图2 流动相中加乙酸铵前、后双氢麦角汀的提取离子流图
本次实验选择了含0.1%(体积分数)的甲酸、1 mmol/L乙酸铵的水溶液和甲醇溶液为流动相进行梯度洗脱,并考虑到降低溶剂效应及防止水相中的乙酸铵在高比例有机相中析出导致色谱柱堵,流动相初始梯度使用了较高比例的水相。

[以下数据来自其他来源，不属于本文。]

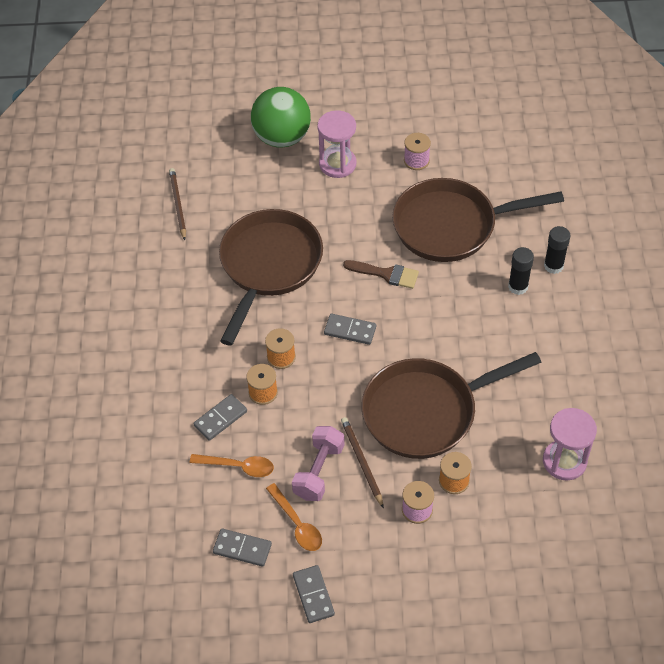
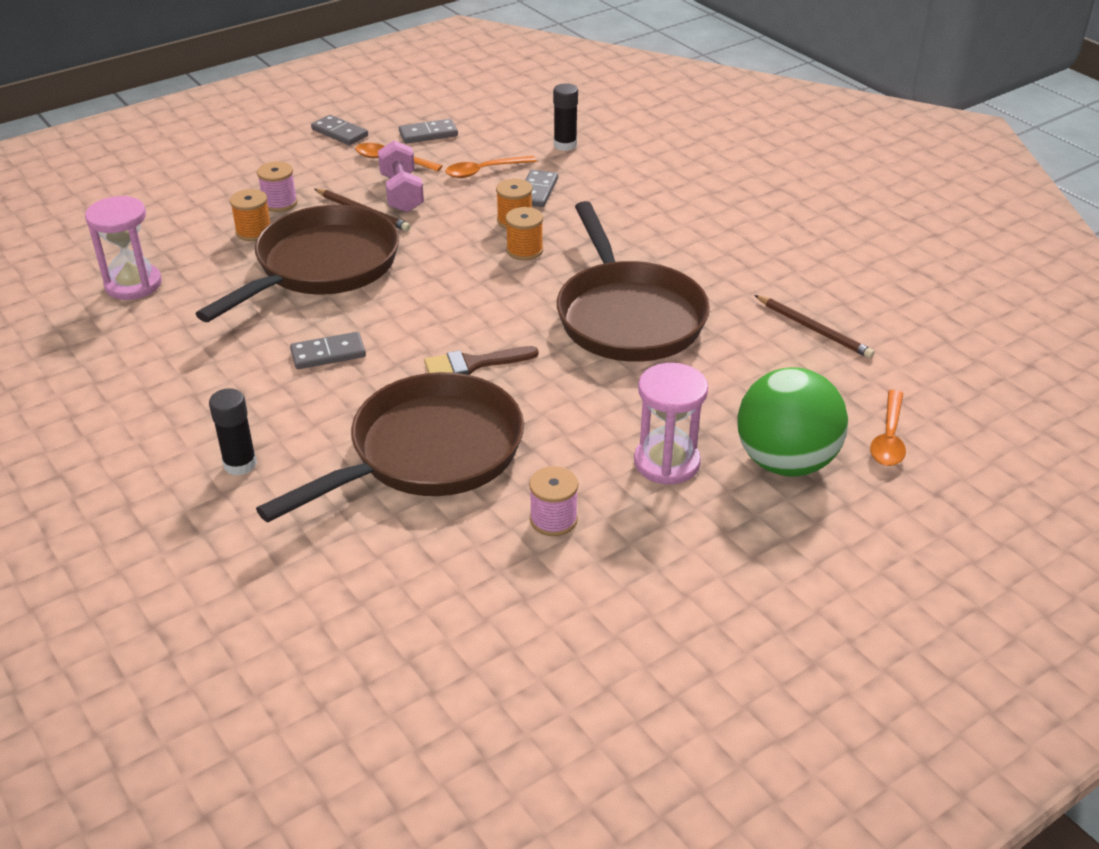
camera: 145 degrees right, 15 degrees down
(220, 126) = (888, 438): none -> orange spoon
(350, 330) = (468, 297): grey domino -> grey domino (328, 353)
(518, 286) = (280, 419): black glue stick -> black glue stick (565, 145)

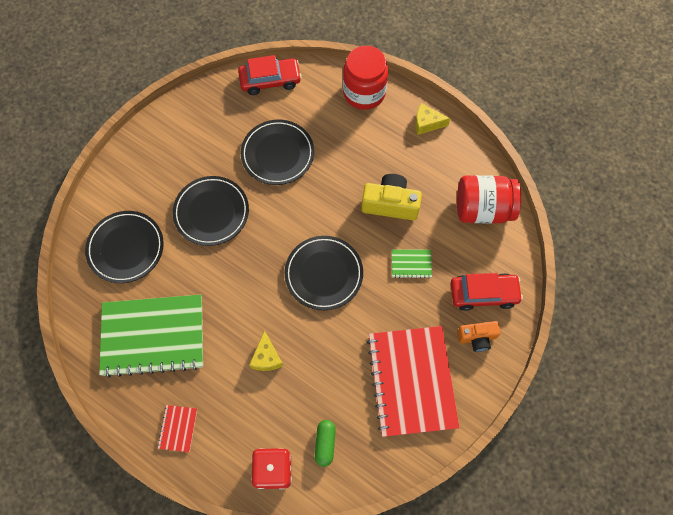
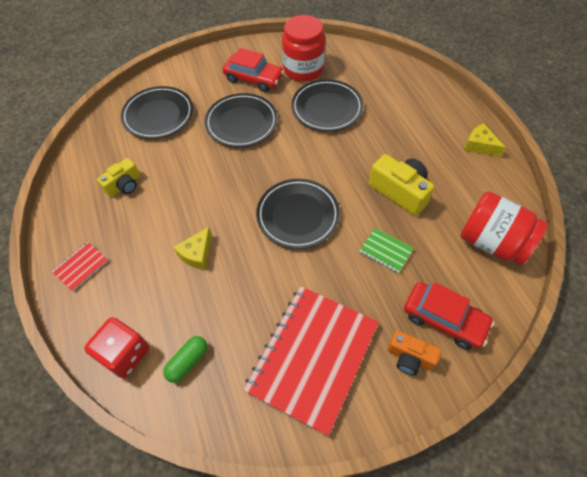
camera: 35 degrees right, 10 degrees down
(153, 336) = (124, 185): green notebook -> yellow camera
(270, 80) = (359, 57): red car -> red car (254, 79)
(364, 93) = (435, 98): red jar -> red jar (303, 69)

通过对混合标准溶液进行全扫描模式采集,确定了各个化合物的最佳电离模式以及加合形式,详见表1。优化过程中发现,除脱氧雪腐镰刀菌烯醇及其乙酰化衍生物等为数不多的几个化合物最佳电离模式为负离子模式外,其余皆为正离子模式,由于仪器的采集速度有限,为保证定量所需采集点数,本实验中所有化合物皆采用正离子模式,以避免采集过程中正负模式切换导致采集点数不足的问题。采用Full MS/dd MS2采集模式对混合标准溶液进行数据采集,获得了化合物的保留时间、母离子质荷比及二级质谱图。利用Mass Frontier 7.0软件推测各化合物可能的质谱转换裂解途径,结合实际采集的二级质谱图,确认了其二级特征碎片离子,详见表1。图3为以黄曲霉毒素B1为例的质谱转换裂解途径。以分子式、子离子、保留时间等信息为基础,建立了数据库。由于本实验检测的化合物组分较多,通过数据库的匹配筛查,再根据最终筛查结果有目的的进行定量,可有效降低工作量,提高数据处理效率。
图3 黄曲霉毒素B1质谱转换裂解途径
表1 77种目标化合物的分子式、储备液浓度和质谱参数
续表1
续表1
ESI源中基质效应的产生是由于受共流出物质的干扰,产生竞争性电离,导致目标物响应增强或者降低的现象[18]。由于本实验提取方法不经过净化,样品中会存在着一定的基质干扰,因此,本实验分别对大米、小麦、植物油三类样品的基质效应进行了考察,以目标物在空白基质液中的峰面积与在纯溶剂中峰面积的百分比来评估基质效应,高于100%说明有基质增强效应,低于100%则说明有基质抑制效应。结果显示,77种真菌毒素的基质效应为70.0%~206.0%,其中,90%~110%占71.86%,<80%及>120%的为总数的8.23%,说明化合物在这三种基质中存在一定的基质增强或抑制效应。如细交链孢菌酮酸在植物油基质中基质增强作用严重,达206.0%,而T-2四醇在大米基质中则存在较明显的基质抑制效应,为70.0%,这可能是由于样品提取液中的油脂以及磷脂类物质等影响了某些化合物的离子化效率导致的结果。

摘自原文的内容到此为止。